Several limitations of our study should be noted. First, this is a retrospective study with all limitations associated with this study design. Second, increasing the number of included patients would have increased the power of the statistical analysis. Third, potential risk factors, such as smoking, diabetes and medication intake, were not assessed, as this study primarily focused on potential risk factors that may be influenced by the surgeon (e.g., postoperative reduction and alignment, open vs. closed reduction). Fourth, and as expected, the mean age within this consecutive series of patients was relatively high (70.2 ± 16.6 years, range 23–96 years) and about three quarters of fractures resulted from low-energy trauma (Table 1). As a consequence, the findings of this study might not be generalisable to high-energy subtrochanteric fractures in young patients. Fifth, X-rays were used for the measurement of angulation and displacement as well as for the assessment of osteoporosis. Finally, clinical outcome as well as revision strategies for the nonunion cases were beyond the topic of this manuscript.

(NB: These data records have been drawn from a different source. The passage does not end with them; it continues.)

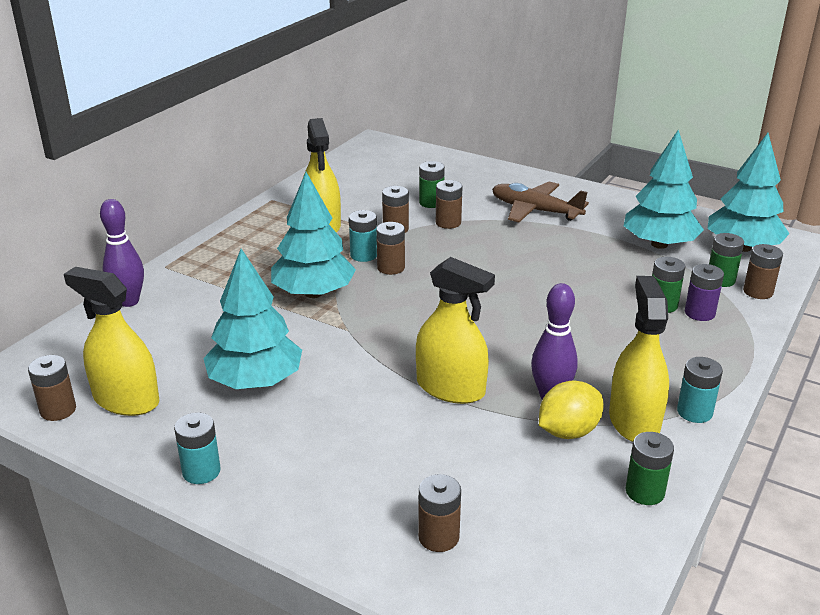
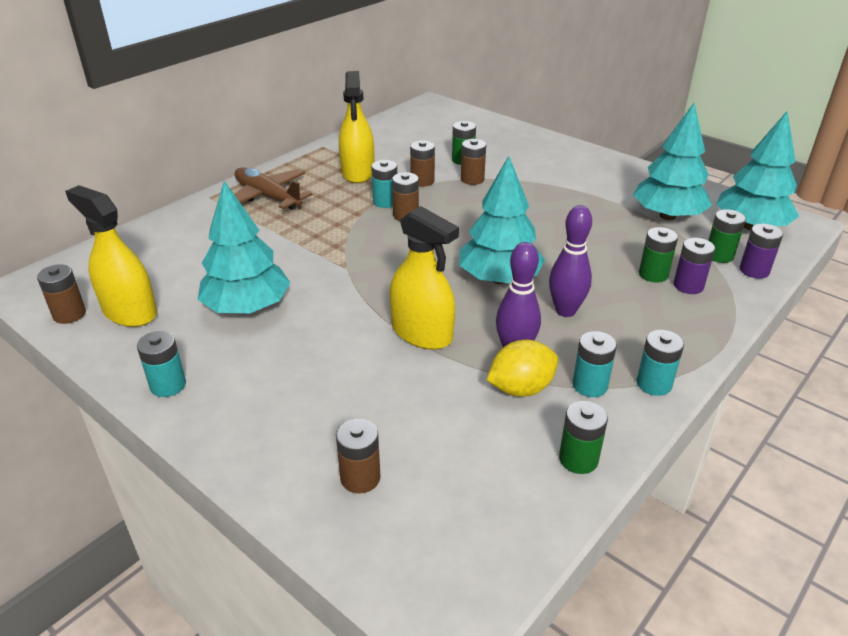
camera: 10 degrees right, 5 degrees up
(129, 301) = (167, 224): purple bowling pin -> purple bowling pin (565, 311)
(313, 293) = (328, 232): turquoise tree -> turquoise tree (499, 279)
(535, 211) = (557, 175): brown plane -> brown plane (267, 197)
(634, 420) = (589, 385): yellow spray bottle -> turquoise battery
(758, 292) = (754, 270): brown battery -> purple battery

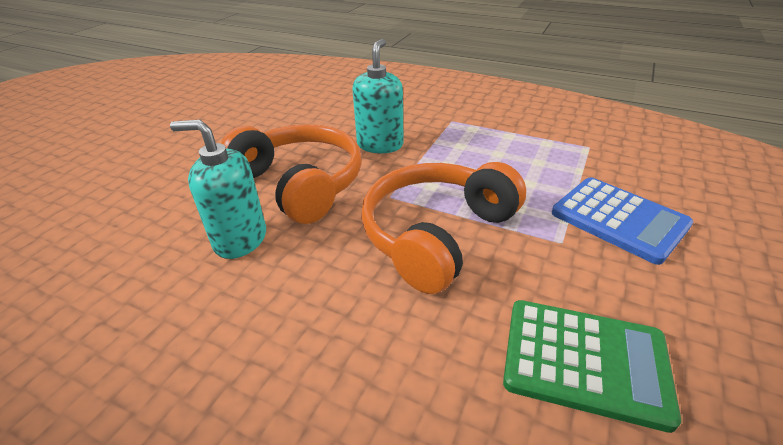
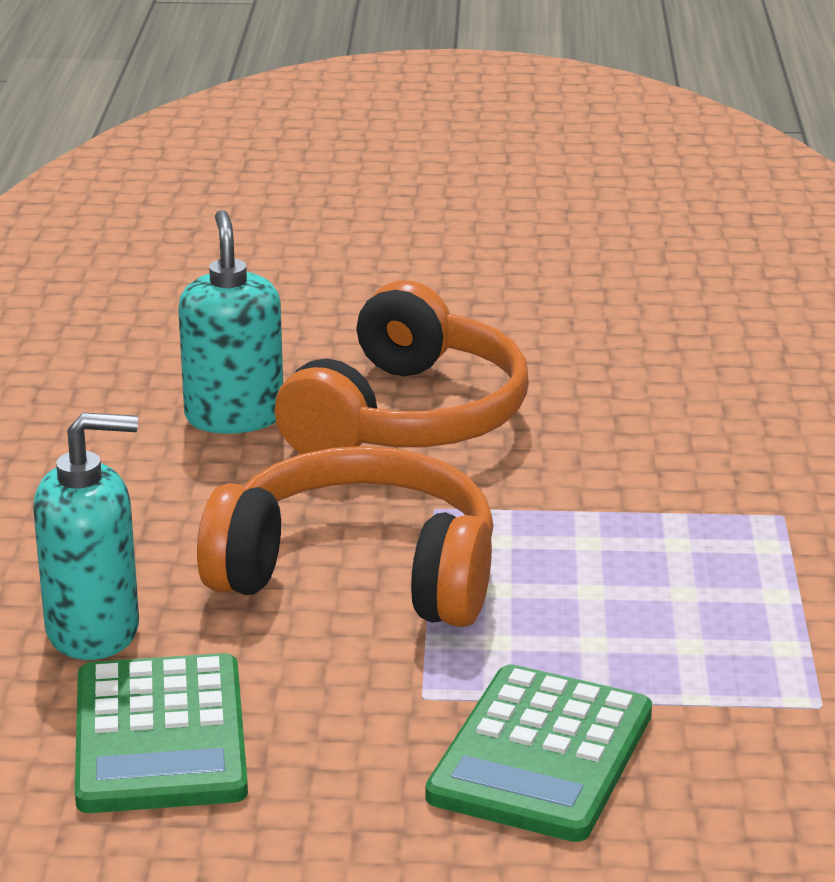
camera: 65 degrees right, 10 degrees down
(380, 145) = (601, 457): turquoise soap dispenser -> turquoise soap dispenser (94, 631)
(619, 219) = (541, 755): blue calculator -> green calculator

In conclusion, the results of this retrospective study indicate that prevention of postoperative varus malalignment and restoration of the medial cortical support are the most critical factors to prevent nonunion after intramedullary nailing of subtrochanteric femoral fractures. Moreover, autodynamisation of the nail in the early postoperative period was found to be a strong predictor for failure and thus should result in revision surgery. All of these three significant risk factors identified are mechanical risk factors. In contrast, none of the investigated biological parameters, such as open reduction, did have a significant effect on the nonunion rate in this patient series. Careful soft tissue dissection, however, is deemed mandatory during open reduction.